In a post on Council’s web forum titled “SXSW Resilience Plan,” Council Member Jimmy Flannigan laid out some of the goals of the item that will be on the March 26 agenda.

The item appears to be involved with SXSW in name only, specifying “small and local businesses, and service, music, film and others who are impacted by this unfortunate situation” as the primary targets for assistance.

The festival was canceled last week after regional public health officials opted to declare an emergency amid fears of the spread of COVID-19 via festival attendees visiting from all over the globe. The cancellation of the festival, which has an annual economic impact estimated at nearly $360 million, is expected to have severe repercussions for the local economy beginning with bars, nightclubs and restaurants that in some cases earn more than a quarter of their yearly revenue during the 10-day event.

Flannigan told the Austin Monitor it will take a mix of existing city programs and funding sources – and likely some that will need to be created – to provide the assistance he and other Council members agree is needed.

“Next week is when we’ll do lots of brainstorming to identify the programs that we have that can be put to use now, and then others that are more for down the road,” he said. “We’re not talking about South By as a recipient. We’re talking about small businesses, artists, musicians and workers who in some cases make their years on that two weeks.”

In interviews following the cancellation, SXSW executives disclosed the company was not insured for cancellation due to an infectious disease outbreak, and that the cash flow impact from not having this year’s event could lead to insolvency.

More than 50 SXSW employees were laid off Monday in a move to cut the company’s losses.

Flannigan said it will take private sector intervention from lenders or investors to generate direct aid to SXSW, though he said City Council members and other local leaders can and should help facilitate those kinds of deals.
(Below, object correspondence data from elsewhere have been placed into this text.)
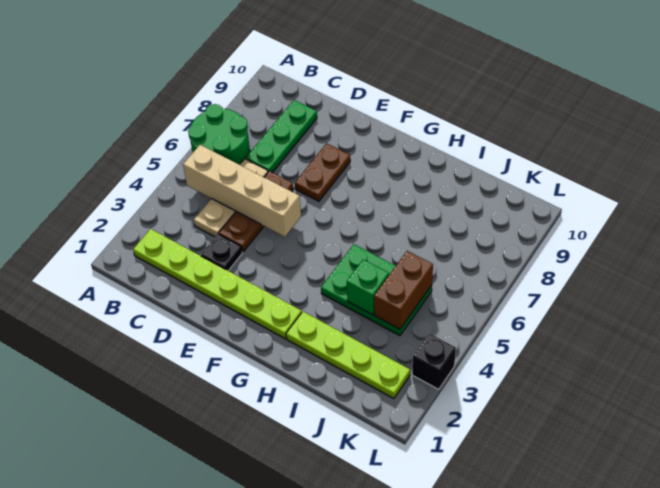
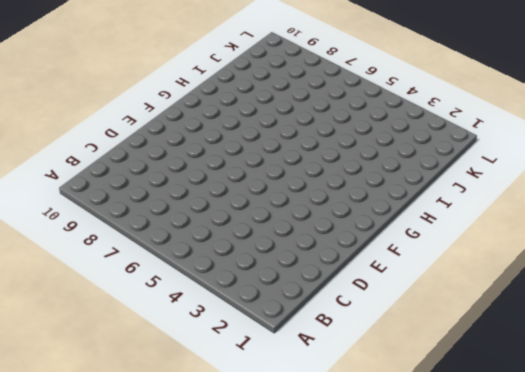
none -> green round brick A6:B7 level 1
none -> lime plate B2:G2 level 1
none -> tan plate C4:C6 level 1

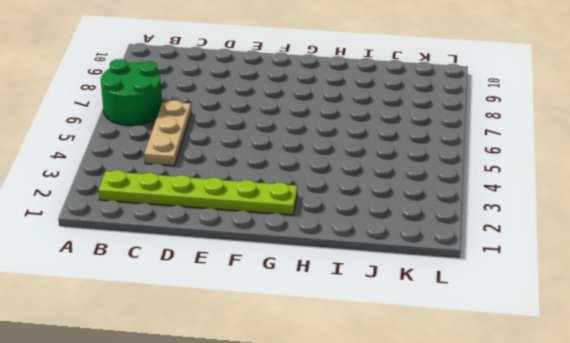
none -> green plate C7:C9 level 1
none -> black plate D3 level 1
none -> brown plate D4:D6 level 1

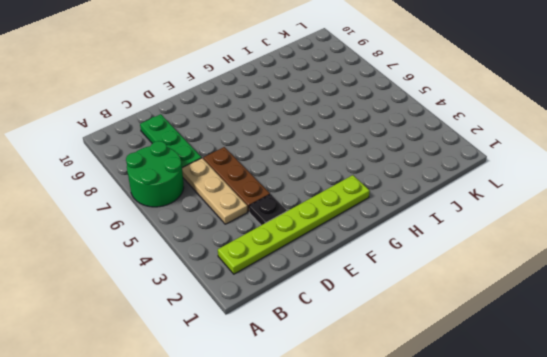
none -> brown plate E7:E8 level 1
none -> lime plate H2:K2 level 1
none -> green plate H4:J5 level 1

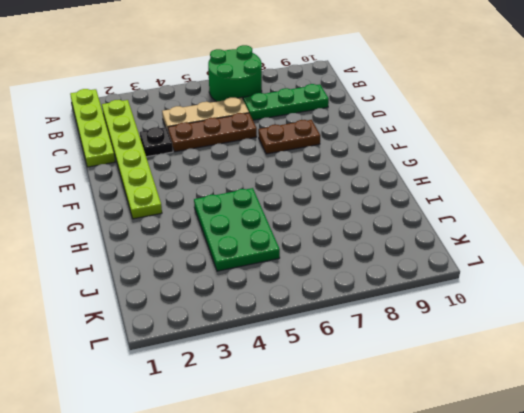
lime plate A1:D1 level 1 -> lime plate H2:K2 level 1
none -> black brick L3 level 1
none -> tan brick B5:E5 level 2
none -> green brick I4 level 2

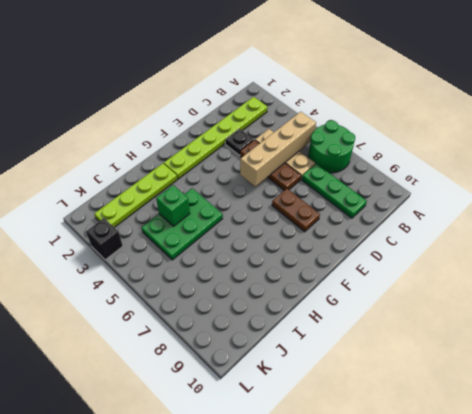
none -> brown brick J4:J5 level 2

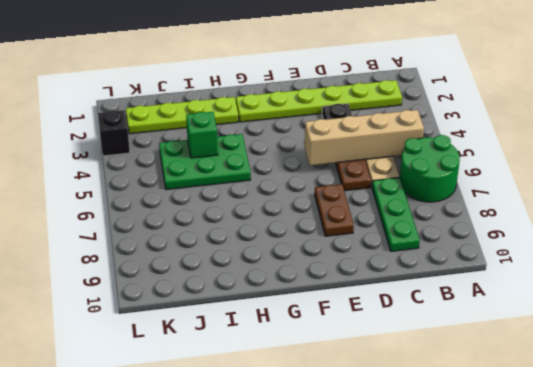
none -> brown brick J4:J5 level 2

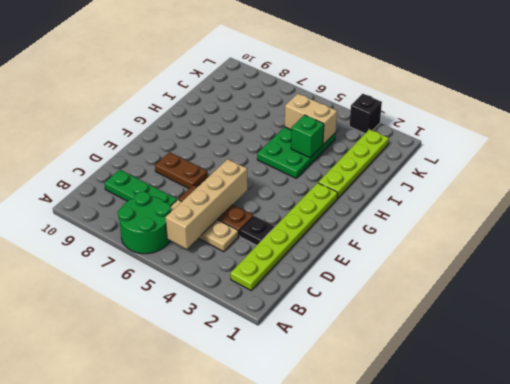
tan brick J4:J5 level 2 -> brown brick J4:J5 level 2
He added that the city would be limited legally in trying to provide direct assistance to the SXSW employees who lost their jobs, but he said officials with Visit Austin are considering expanding an upcoming job fair to all companies so that workers affected by cancellation have a chance to meet with potential employers.
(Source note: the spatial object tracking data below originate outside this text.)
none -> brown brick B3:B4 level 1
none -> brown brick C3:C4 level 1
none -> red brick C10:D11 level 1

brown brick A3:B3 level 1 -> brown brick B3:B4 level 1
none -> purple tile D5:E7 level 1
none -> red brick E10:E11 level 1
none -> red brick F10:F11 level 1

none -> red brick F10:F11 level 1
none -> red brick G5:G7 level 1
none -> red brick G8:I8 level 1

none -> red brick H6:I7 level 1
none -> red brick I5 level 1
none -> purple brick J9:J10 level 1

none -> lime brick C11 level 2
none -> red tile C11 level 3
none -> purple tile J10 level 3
At Tuesday’s Council work session, members were in agreement that it is appropriate for the city to step in and offer more aid than what is likely to be raised by local private fundraising drives.

“SXSW is a powerful economic engine because of how much outside money is brought to our community. More than $300 million of economic activity isn’t going to be solved by moving money around between Austinites,” Flannigan wrote to the Monitor. “While this community has and will do their best to support our local venues, restaurants and other businesses, it will take a larger effort.”

Flannigan said one possible source of city money that could be used in the relief effort is the $3.5 million dedicated to the commercial music industry that was approved by Council last year using Hotel Occupancy Tax funds. A recently formed working group had begun meeting prior to the festival cancellation to look at options for how the money could best be used.

A representative from the Austin Chamber of Commerce said the organization supports Council’s likely intervention to limit the economic damage from the cancellation.

“It’s no doubt SXSW’s cancellation will be a huge economic loss for Austinites in our hospitality and entertainment industries,” said Jeremy Martin, the chamber’s senior vice president of advocacy. “While there’s no immediate solution, the time is right for government, business and community leaders to work together to support our local businesses in both the short and long term.”